Nelle mie osservazioni, utilizzo un telescopio riflettore Newton di 100 mm di diametro e 1000 mm di focale in montatura equatoriale tedesca, a cui applico un filtro Astrosolar a tutta apertura. Metto in postazione lo strumento all’interno di una stanza con la finestra semichiusa in modo da ripararmi il più possibile dalla luce diretta del Sole. In questo modo lo strumento rimane protetto dal vento. Punto il Sole indirettamente proiettando su una parete della stanza l’ombra del tubo del telescopio, in modo che l’ombra dello stesso abbia le dimensioni minime. Applico un oculare che mi permetta di osservare l’intero disco solare e inizio a riportare sulla scheda di osservazione i principali gruppi di macchie visibili sulla fotosfera.
In questo modo eseguo un’ ”osservazione diretta” delle macchie solari, invece dell’ “osservazione per proiezione” utile per individuare con buona precisione la posizione delle macchie sul disco solare, ma che è piuttosto scomoda e poco efficiente con il tipo di telescopio in mio possesso.
Ecco qui di seguito la descrizione dettagliata delle varie fasi dell’osservazione:

- Prendere nota delle condizioni del cielo (s1) con un valore da 1 a 9 (come da tabella); per valori maggiori o uguali a 6 l’osservazione non risulta attendibile.
- Prendere nota del seeing (s2) con un valore da 1 a 6 (come da tabella); l’effetto di seeing è l’indice della turbolenza atmosferica riscontrabile come una “increspatura” sul bordo del Sole: più è marcata e più il valore di seeing è alto. Per valori superiori a 5 l’osservazione non risulta attendibile.
- Prendere nota dell’ora di inizio dell’osservazione in T.U.. Se si dispone delle esatte coordinate del sito osservativo, si può calcolare il valore di T.U. per il sito stesso.
- Riportare sulla scheda osservativa tutte le macchie visibili.
- Determinare i punti cardinali solari Est-Ovest: senza inseguimento, il bordo Ovest sparisce per primo dal campo oculare mentre il bordo Est per ultimo.
- Determinare i punti cardinali Nord-Sud: muovendo il telescopio verso il Nord del cielo il bordo Sud sparisce per primo.
- Segnare il numero di macchie visibili a occhio nudo.
- Prendere nota dell’ora della fine dell’osservazione in T.U.
- Prendere nota della temperatura.
- Riportare le condizioni generali dell’osservazione C.G.O. con valori da 1 a 6 (come da tabella).
- Misurare Altezza e Azimut del Sole. L’Azimut si misura in gradi a partire da Sud verso Ovest (positivo) o verso Est (negativo). L’Altezza del Sole si può misurare con una bussola dotata di clinometro (va bene anche il “metodo della matita”).

TABELLE
 
 
 
 
 Tabella osservazione del sole
 
 
 

Terminata l’osservazione e completato il disegno, con i dati raccolti è possibile calcolare il numero relativo di Wolf:

R = (k + s1 + s2) (10 NG + NM)
Con:
NG =  conteggio dei gruppi (i pori isolati rappresentano una macchia e un gruppo)
NM = conteggio delle macchie
k     =  coefficiente dipendente dal diametro dello strumento utilizzato (ad esempio, per D = 100 mm, k = 0.95)
s1  ed s2 sono calcolati in base ai corrispondenti valori indicati nelle tabelle.

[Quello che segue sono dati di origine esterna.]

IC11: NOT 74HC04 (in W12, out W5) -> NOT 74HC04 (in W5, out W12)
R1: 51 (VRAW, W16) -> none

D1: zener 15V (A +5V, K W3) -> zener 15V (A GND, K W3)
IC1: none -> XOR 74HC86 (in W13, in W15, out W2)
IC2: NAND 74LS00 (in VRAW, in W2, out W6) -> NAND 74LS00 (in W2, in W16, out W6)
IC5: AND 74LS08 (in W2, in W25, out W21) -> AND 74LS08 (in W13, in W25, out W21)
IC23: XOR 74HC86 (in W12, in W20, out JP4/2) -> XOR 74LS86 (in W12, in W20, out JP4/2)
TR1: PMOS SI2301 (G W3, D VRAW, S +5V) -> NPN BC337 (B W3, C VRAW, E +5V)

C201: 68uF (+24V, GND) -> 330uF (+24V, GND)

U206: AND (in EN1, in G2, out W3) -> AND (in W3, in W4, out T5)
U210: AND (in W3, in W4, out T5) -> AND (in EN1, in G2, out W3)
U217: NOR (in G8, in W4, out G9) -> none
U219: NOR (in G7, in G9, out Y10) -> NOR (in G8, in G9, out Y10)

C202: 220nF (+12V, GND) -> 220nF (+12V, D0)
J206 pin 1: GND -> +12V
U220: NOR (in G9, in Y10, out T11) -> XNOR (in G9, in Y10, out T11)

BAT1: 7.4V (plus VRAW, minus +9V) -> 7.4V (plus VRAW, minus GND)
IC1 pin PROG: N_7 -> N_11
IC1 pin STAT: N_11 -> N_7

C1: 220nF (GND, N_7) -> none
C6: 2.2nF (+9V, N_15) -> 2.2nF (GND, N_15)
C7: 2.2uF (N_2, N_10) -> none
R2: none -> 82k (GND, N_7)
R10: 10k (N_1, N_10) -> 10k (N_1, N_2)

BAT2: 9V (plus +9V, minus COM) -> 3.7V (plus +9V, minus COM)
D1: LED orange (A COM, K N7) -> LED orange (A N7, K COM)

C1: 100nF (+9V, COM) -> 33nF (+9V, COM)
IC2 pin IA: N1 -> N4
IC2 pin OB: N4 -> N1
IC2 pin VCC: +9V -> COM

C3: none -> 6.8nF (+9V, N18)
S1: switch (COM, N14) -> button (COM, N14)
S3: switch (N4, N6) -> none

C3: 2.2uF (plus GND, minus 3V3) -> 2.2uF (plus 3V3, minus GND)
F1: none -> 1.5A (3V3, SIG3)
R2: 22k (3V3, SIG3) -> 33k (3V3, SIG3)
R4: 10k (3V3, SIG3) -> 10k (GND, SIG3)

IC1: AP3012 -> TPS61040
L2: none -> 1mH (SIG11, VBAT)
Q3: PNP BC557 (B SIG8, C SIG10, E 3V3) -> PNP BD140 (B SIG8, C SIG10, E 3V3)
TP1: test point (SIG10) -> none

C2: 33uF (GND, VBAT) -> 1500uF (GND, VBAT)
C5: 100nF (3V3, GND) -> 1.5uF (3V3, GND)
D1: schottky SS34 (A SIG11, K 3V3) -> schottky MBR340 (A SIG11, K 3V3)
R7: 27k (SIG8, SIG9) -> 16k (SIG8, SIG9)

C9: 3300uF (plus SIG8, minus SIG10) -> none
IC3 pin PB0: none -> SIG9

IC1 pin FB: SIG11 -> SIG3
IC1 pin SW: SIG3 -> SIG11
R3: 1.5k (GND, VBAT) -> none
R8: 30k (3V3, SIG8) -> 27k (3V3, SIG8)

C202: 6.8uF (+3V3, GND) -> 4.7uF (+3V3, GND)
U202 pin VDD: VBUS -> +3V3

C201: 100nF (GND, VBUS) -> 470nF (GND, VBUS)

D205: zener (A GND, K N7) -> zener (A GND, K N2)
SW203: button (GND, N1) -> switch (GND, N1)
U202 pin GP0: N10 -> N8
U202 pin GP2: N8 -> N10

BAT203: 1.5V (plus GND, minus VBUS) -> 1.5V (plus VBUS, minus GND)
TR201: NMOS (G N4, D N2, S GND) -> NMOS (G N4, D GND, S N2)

Avendo a disposizione un almanacco astronomico, dove sono riportate le tabelle mensili dei dati relativi alla posizione dell’asse di rotazione e del centro del disco del Sole, è possibile calcolare il numero di macchie e di gruppi presenti nei due diversi emisferi solari Nord e Sud. Ecco qui di seguito la procedura:

- I punti cardinali N-S-E-O sono già stati riportati sul disegno; ora occorre trovare i punti nord NV e Sud Sv veri del Sole a partire dai valori dell’angolo di posizione dell’estremità nord dell’asse di rotazione solare P e della latitudine eliografica del centro del disco del Sole B0: dal punto N segnare NV misurando P
(in senso antiorario da N se P è positivo, in senso orario da N se P è negativo).
- Indicare i punti veri Nv-Sv-Ev-Ov.
- Segnare il punto di massima distanza dell’equatore solare dal centro del disco apparente, a partire dalla distanza angolare B0 (un valore negativo indica che il Polo Nord solare è inclinato lontano dalla Terra di una quantità pari a B0).
- Tracciare l’equatore solare e contare il numero di macchie e gruppi dell’emisfero Nord e Sud.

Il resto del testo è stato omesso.